Scoring and interpreting CTOPP-2 results
Scoring criteria and interpretation guidelines
The clinician will calculate a raw score for each of the 12 subtests within the CTOPP-2.
Using the examiner’s manual, the SLP will look for the normative table for the client’s current age, and use this to yield subtest scaled scores, percentile ranks, and age equivalencies for each subtest.
Scaled scores can be used to compare the individual’s performance to the normative sample.
Composite scores are valuable scores yielded from the CTOPP-2. These are a combination of individual subtests.
There are 5 composites:
- Phonological Awareness Component Scores (PACS)
- Phonological Memory Component Scores (PMCS)
- Rapid Symbolic Naming Composite Score (RSNCS)
- Rapid Non-Symbolic Naming Composite Score (RNNCS)

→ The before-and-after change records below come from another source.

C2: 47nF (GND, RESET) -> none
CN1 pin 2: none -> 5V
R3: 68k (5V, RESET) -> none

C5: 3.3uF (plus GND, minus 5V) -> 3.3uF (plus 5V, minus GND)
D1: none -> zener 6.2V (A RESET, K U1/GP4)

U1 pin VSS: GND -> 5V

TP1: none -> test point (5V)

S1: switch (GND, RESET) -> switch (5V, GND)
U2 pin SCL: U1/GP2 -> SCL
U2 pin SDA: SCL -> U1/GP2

- Alternate Phonological Awareness Composite Score (APACS) (available for 7 to 24 year-olds).
When interpreting scores, the clinician will look at the missed items within each subtest to determine the child’s areas of difficulty, and the items scored correctly as skills the child demonstrates.
Scaled scores of individual subtests and composite scores can be examined to determine a client’s abilities in these specific areas of phonological processing. Examining how many standard deviations below normal the client’s score falls can assist the clinician in determining the severity of the client’s difficulties (i.e., mild, moderate, or severe).

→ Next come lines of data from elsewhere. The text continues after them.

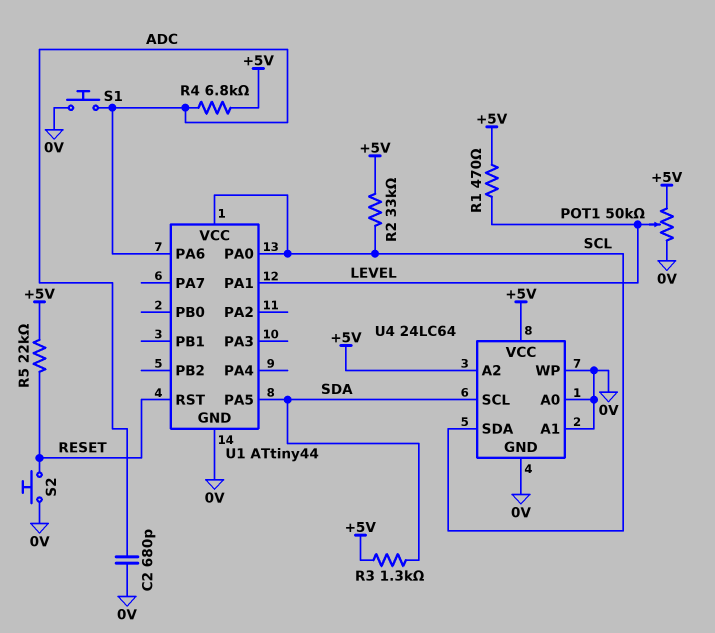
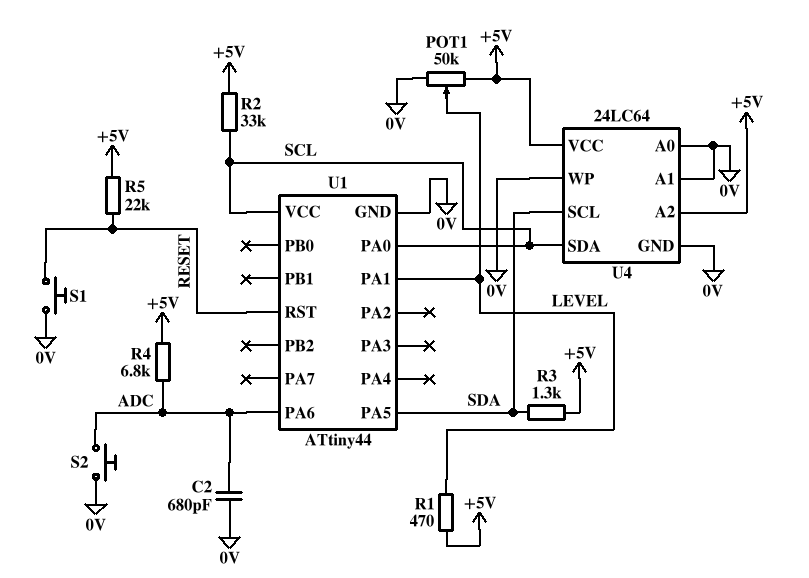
S1: button (0V, ADC) -> button (0V, RESET)
S2: button (0V, RESET) -> button (0V, ADC)

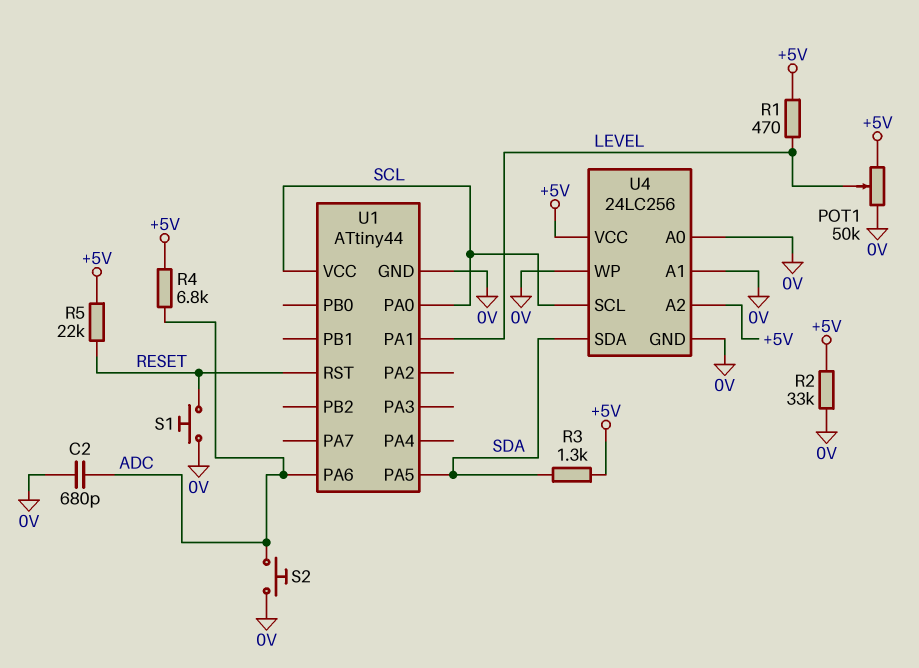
R2: 33k (+5V, SCL) -> 33k (+5V, 0V)
U4: 24LC64 -> 24LC256
U4 pin SCL: SDA -> SCL
U4 pin SDA: SCL -> SDA

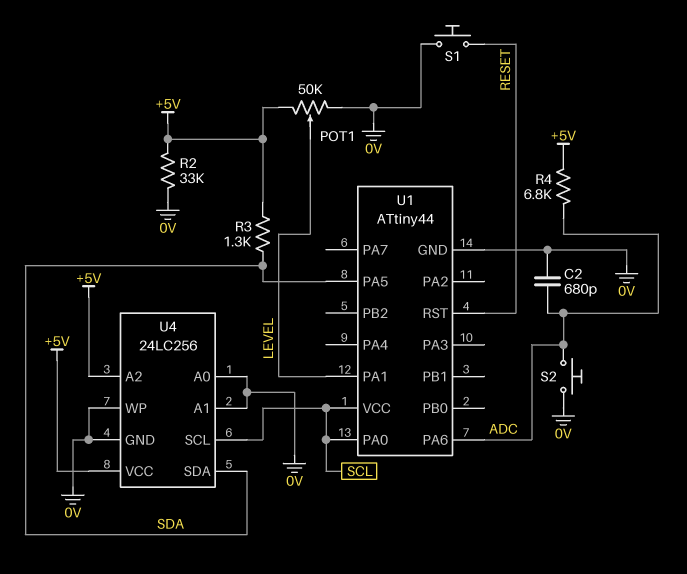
R1: 470 (+5V, LEVEL) -> none
R5: 22k (+5V, RESET) -> none

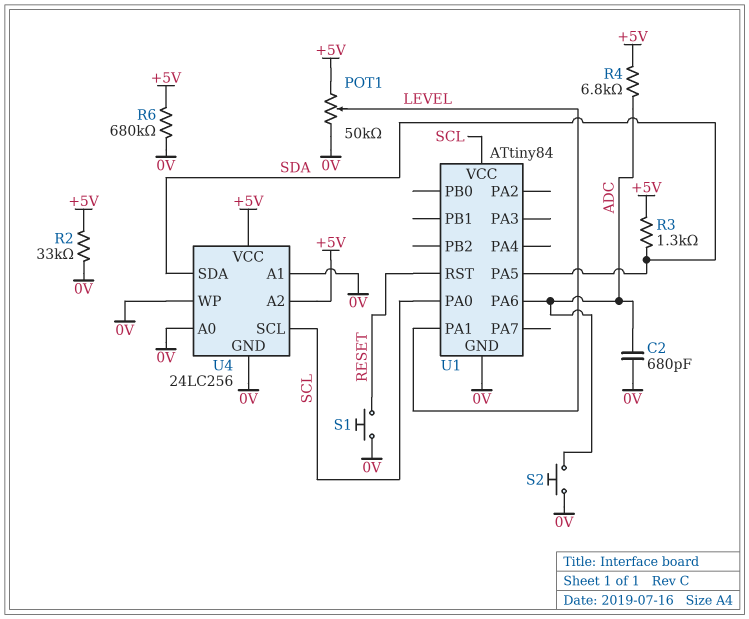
R6: none -> 680k (+5V, 0V)
U1: ATtiny44 -> ATtiny84

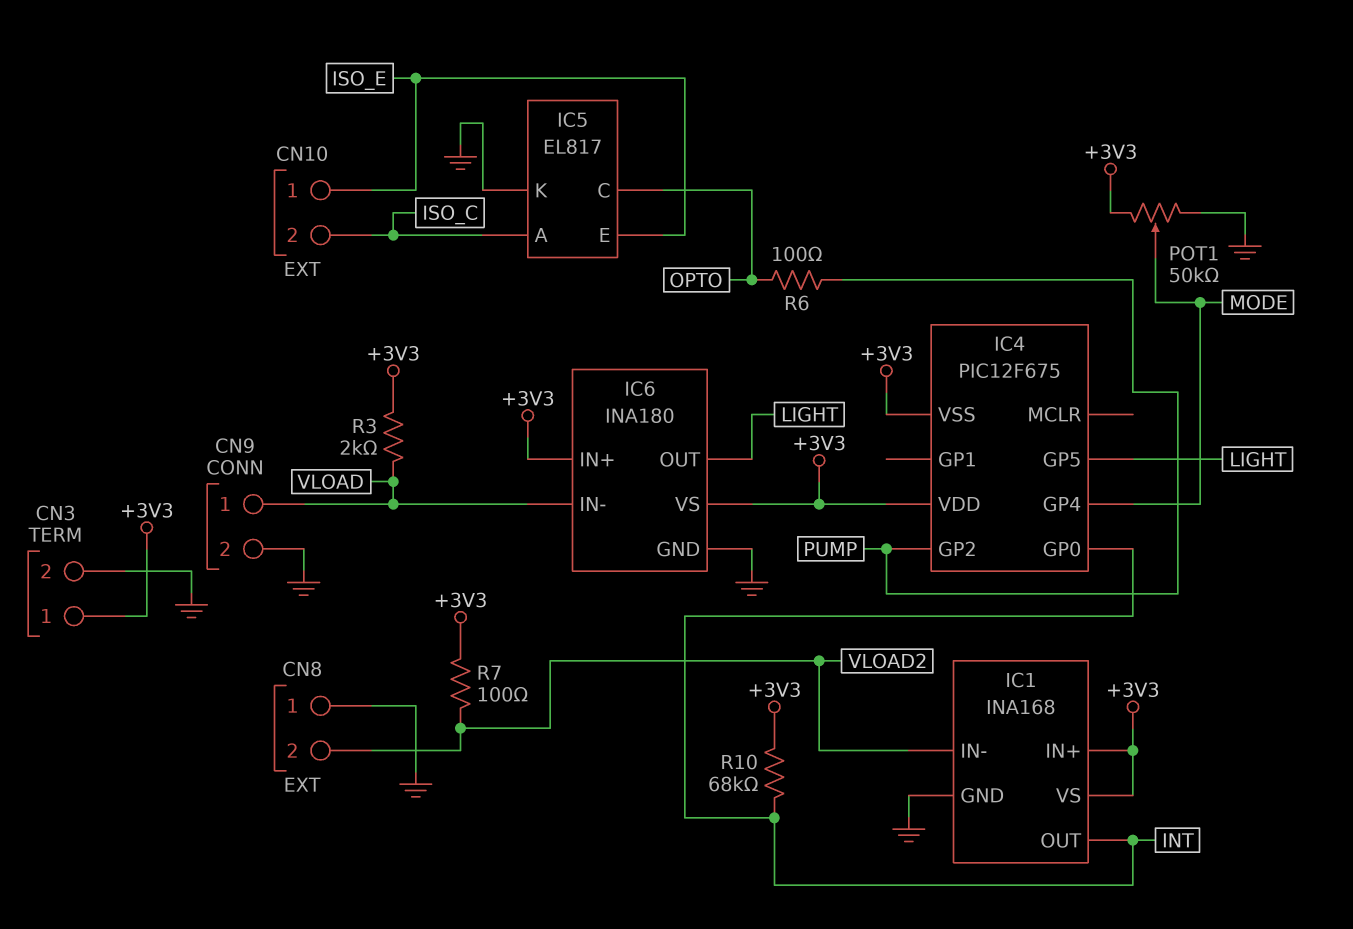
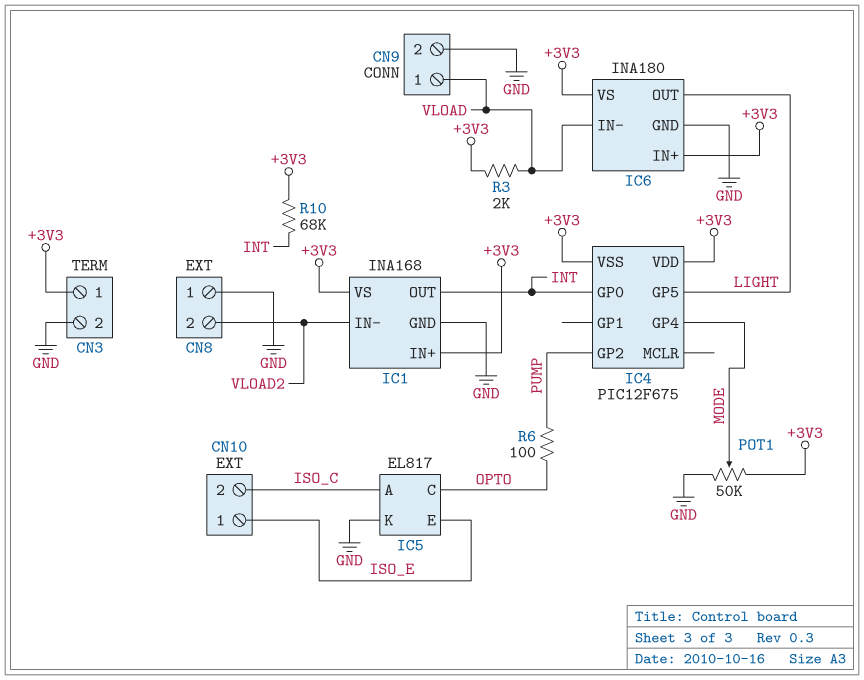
R7: 100 (+3V3, VLOAD2) -> none

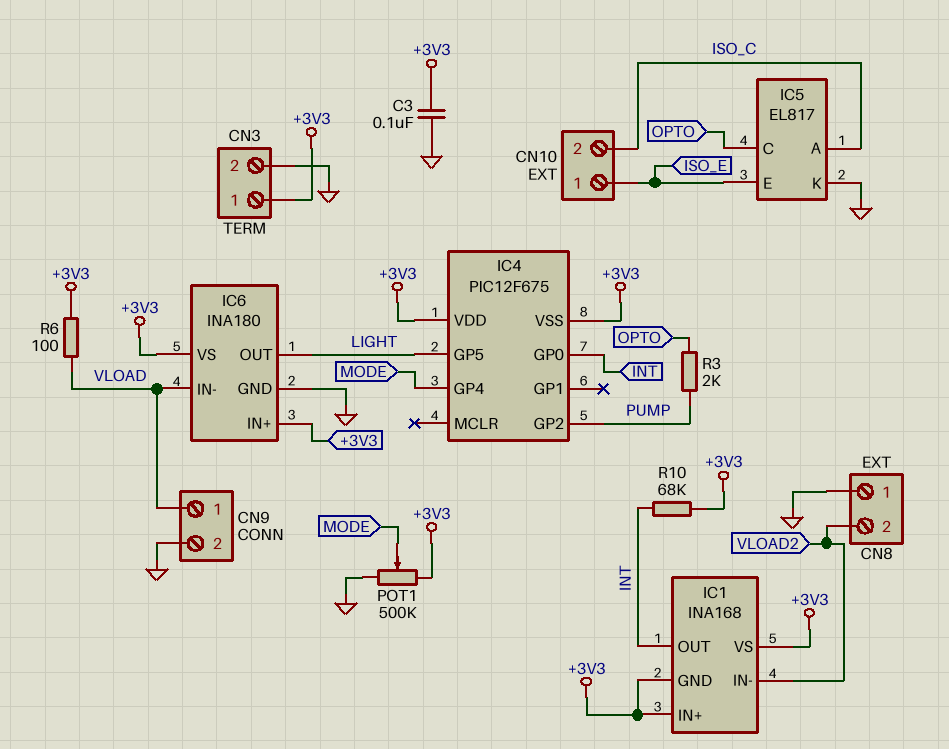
C3: none -> 100nF (+3V3, GND)
IC1 pin GND: GND -> +3V3
POT1: 50k (+3V3, GND, wiper MODE) -> 500k (+3V3, GND, wiper MODE)
R3: 2k (+3V3, VLOAD) -> 2k (OPTO, PUMP)
R6: 100 (OPTO, PUMP) -> 100 (+3V3, VLOAD)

Role of the CTOPP-2 in speech therapy
The CTOPP-2 plays a central role in speech therapy by providing a thorough assessment of a client’s phonological processing skills. This can also help the clinician identify red flags for potential reading difficulties.
Speech therapists can use the results of the CTOPP-2 to develop a customized treatment plan aimed at improving a client’s speech, language, and reading skills.
Documentation and incorporating CTOPP-2 results
Accurate and comprehensive documentation of testing results is essential. It allows the SLP to track a client’s progress, make data-driven decisions, and communicate clearly and effectively with caregivers and other professionals working with a client.
The CTOPP-2 scores should be clearly documented in an evaluation or reevaluation report. This includes both the scores and often a narrative description of the client’s performance on the test.
By identifying the client’s areas of strengths and difficulties on this assessment, the clinician can develop goals and determine appropriate treatment strategies to use in therapy.
Periodic reassessment of the CTOPP-2 can provide the clinician with valuable feedback on the effectiveness of the treatment approach being used. It allows the clinician to compare the client’s performance with previous administrations to objectively measure their progress towards improving phonological processing skills in therapy.
Future trends and advancements
Speech therapy assessments, including those examining phonological processing and reading skills, are expected to continue to evolve as technology advances.
These advances have the potential to enhance an SLP’s assessment and intervention with clients who have phonological processing disorders and reading disorders.
Standardized tests used by SLPs continue to be developed in a digital form. This is likely to occur with reading assessments, which will allow speech therapists to administer the tests over telepractice or in person with the use of a tablet.
As teletherapy continues to be used as a platform for delivering speech therapy, digital tools can be used to target a client’s specific needs, as identified on tests such as the CTOPP-2. This includes activities such as Boom Cards and other online speech therapy games.
The Comprehensive Test of Phonological Processing, Second Edition (CTOPP-2) is a valuable assessment tool for SLPs working with children who have phonological processing delays that can contribute to a potential reading disorder.
The CTOPP-2 results can be used to improve reading and communication skills by allowing SLPs to identify a client’s specific areas of need regarding phonological processing skills.